The Odyssey simulation part of the system will take up 20 racks, and delivers 25.9 petfaflops provided by 7,680 Fujitsu A64FX Arm-based units, as used in Japan's Fugaku supercomputer which currently leads the Top500 supercomputer ranking. The Aquarius data and learning nodes use 90 Intel Ice Lake Xeon processors, along with Nvidia A100 GPUs, to give a performance of 7.2 petaflops. The total performance, 33.1 petaflops would make it the second fastest supercomputer in Japan.
The system is being built on the Kashiwa II campus of the University of Tokyo. It will start operation as a shared system on May 14, 2021, and go into general use in October after months of trial and testing.
The campus already hosts the Oakforest-PACS supercomputer, and this system's naming follows the arboreal theme. "Wisteria (Shito) is named after the 'Fujihime Densetsu' that is handed down in Teganuma in Kashiwa City, and like the wisteria vine, each node group and file system group for "calculation, data, learning" fusion are closely related," says the release.

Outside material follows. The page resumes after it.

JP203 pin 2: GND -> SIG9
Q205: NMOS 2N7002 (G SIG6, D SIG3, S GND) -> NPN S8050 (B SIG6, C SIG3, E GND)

The naming of the two node groups is more pointed: Odyssey and Aquarius were the command module and lunar module of the Nasa Apollo 13 mission to the moon, which came close to disaster, but was saved thanks to collaborative sicnec and engineering work. "The Earth is now in unprecedented danger due to the new coronavirus infection," comments the University's announcement. "Just as Odyssey and Aquarius supported the safe return of the Apollo 13 crew to Earth, Wisteria / BDEC-01 hopes to contribute to protecting and saving the Earth and humanity."